Thursday, October 29, 2009

The Beginning of the End, or the End of the Beginning?

The old bald guy in the hot tub told my friend and I that his kids have a curfew of 12 because "nothing good ever happens after midnight." One of the many insightful things he shared with us, yet I couldn't agree with him more. Which got me to thinking that, in general, most things go downhill shortly after they begin, and once they hit a certain point it seems that nothing good can come of it.

Exhibit A: Yogurt.
I think most would agree that the best part of eating yogurt is licking the foil top. (If you grew up with parents like mine, "waste not, want not").

Shortly followed by the bush league container contents that always seem to be just 2 degrees shy of being just the right temp.

And then comes the mental agony of not being able to scrape it all out. If I just angle my spoon like this... oh, got it, oh there's just a little more... (Ok, maybe that part is just me and my borderline OCD complex, or "waste not, want not")... but I swear the yogurt companies make the containers just narrow enough so that the suckers that try to get the last bit out get it on their knuckles and can never actually get the last bit out. They're out there laughing somewhere. I'd laugh too.

But in the end, the end is never as good as the beginning, and only slightly worse than the middle.

Exhibit B: Personal Email Accounts.
Each day, part of my routine consists of logging into my personal email account to check my emails.

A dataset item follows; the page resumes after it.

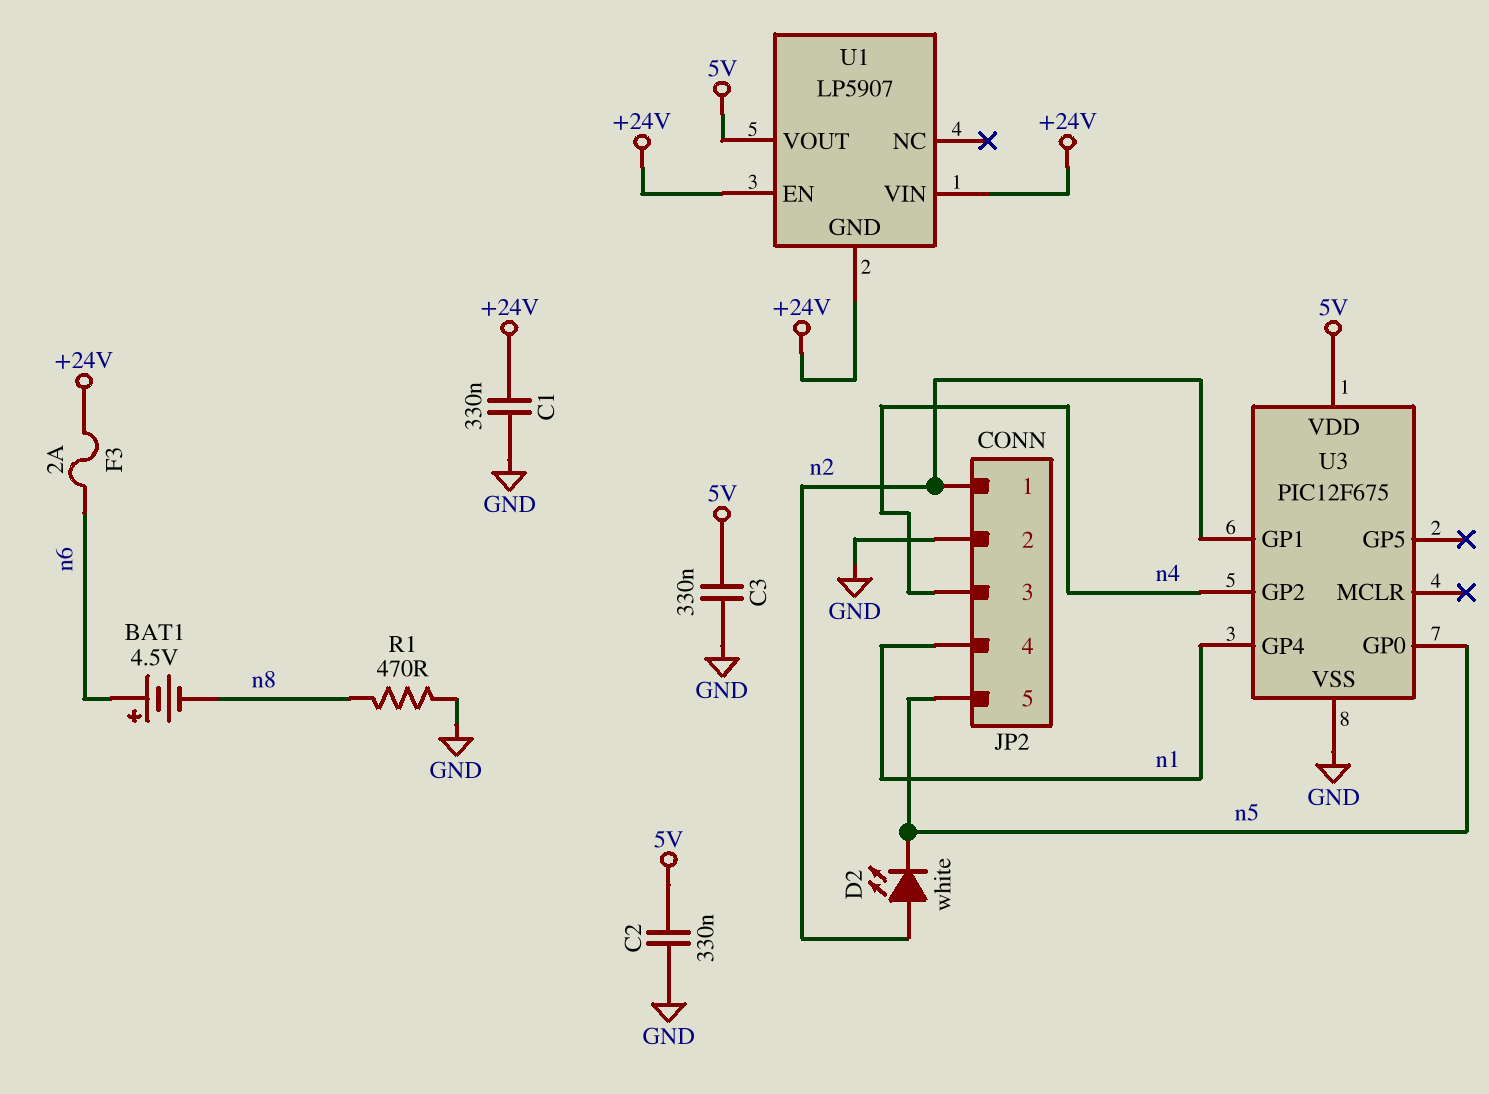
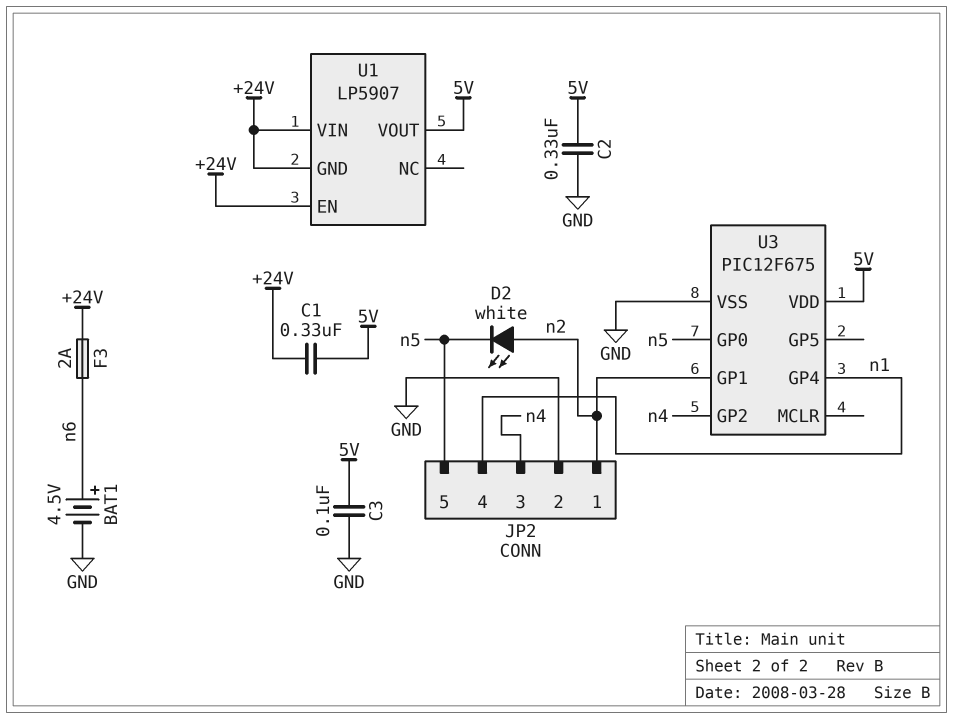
BAT1: 4.5V (plus n6, minus n8) -> 4.5V (plus n6, minus GND)
C1: 330nF (+24V, GND) -> 330nF (+24V, 5V)
C3: 330nF (5V, GND) -> 100nF (5V, GND)
R1: 470 (GND, n8) -> none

For some reason, when I log in, it shoots me out onto a cover page. (Why doesn't it take you straight to your inbox? Why Yahoo, why??!). It tells me I have XX unread emails. Wow! That's fabulous. I feel pretty good inside as I click the inbox link and momentarily hike over the top of the excitement curve. Only to find that 11 out of the 12 new messages are from the pizza hut... and other various email junk that I have a love-hate relationship with. The end, is such a sudden and abrupt halt to anything good that happened in the beginning.

Which brings me to Exhibit C: Junk Email.
I sign up for it, receive it, realize it's junk, but just can't seem to unsubscribe. I just can't take the finality of the unsubscribe link. They should really have a 'pause these emails' link or a 'send me only the really good stuff'' option.

In the beginning, it's the bogo coupon you get every Tuesday. Or the announcement of the presale for "select" email customers. In the middle, it's scroll through and look for any coupon, and then delete. In the end, it's a daily bombardment of 25 junk email newsletters reminding you that they cater lunch events and there's free shipping on all orders over $50. Also reminding you that the only friends you have that actually email you are blockbuster, pizza hut, rubio's, and pottery barn. Awesome.

Exhibit D: Your Toothbrush.
There is really nothing like the feeling of breaking out a new tarter titan. The first couple brushes are glorious. Like little purifying pixies came and scrubbed the inner depths of each tooth. Then brushes day 2 - 48 are run of the mill, intermixed with the occasional delight that your toothbrush is your favorite color or has that neato rubber grip. This is of course followed by the impending demise where the bristles are so far frayed out that the ends don't even touch your tooth and you're pretty sure your finger could do better work. Who freakin' cares if its purple. It's a worthless piece of crap. Yep, sounds like an end to me.


So in the end, which really comes right after the beginning, since the middle is the beginning of the end, we must learn to enjoy new things. Like a good meal, the beginning of anything is always the best part. Such is life, and is like life, that we are always trekking toward the end and forgetting how good the beginning was, and is, and will be.

"Dream as if you'll live forever. Live as if you'll die today" - or in the sense of this blog -

Enjoy the end as if it were the beginning, enjoy the beginning until its end.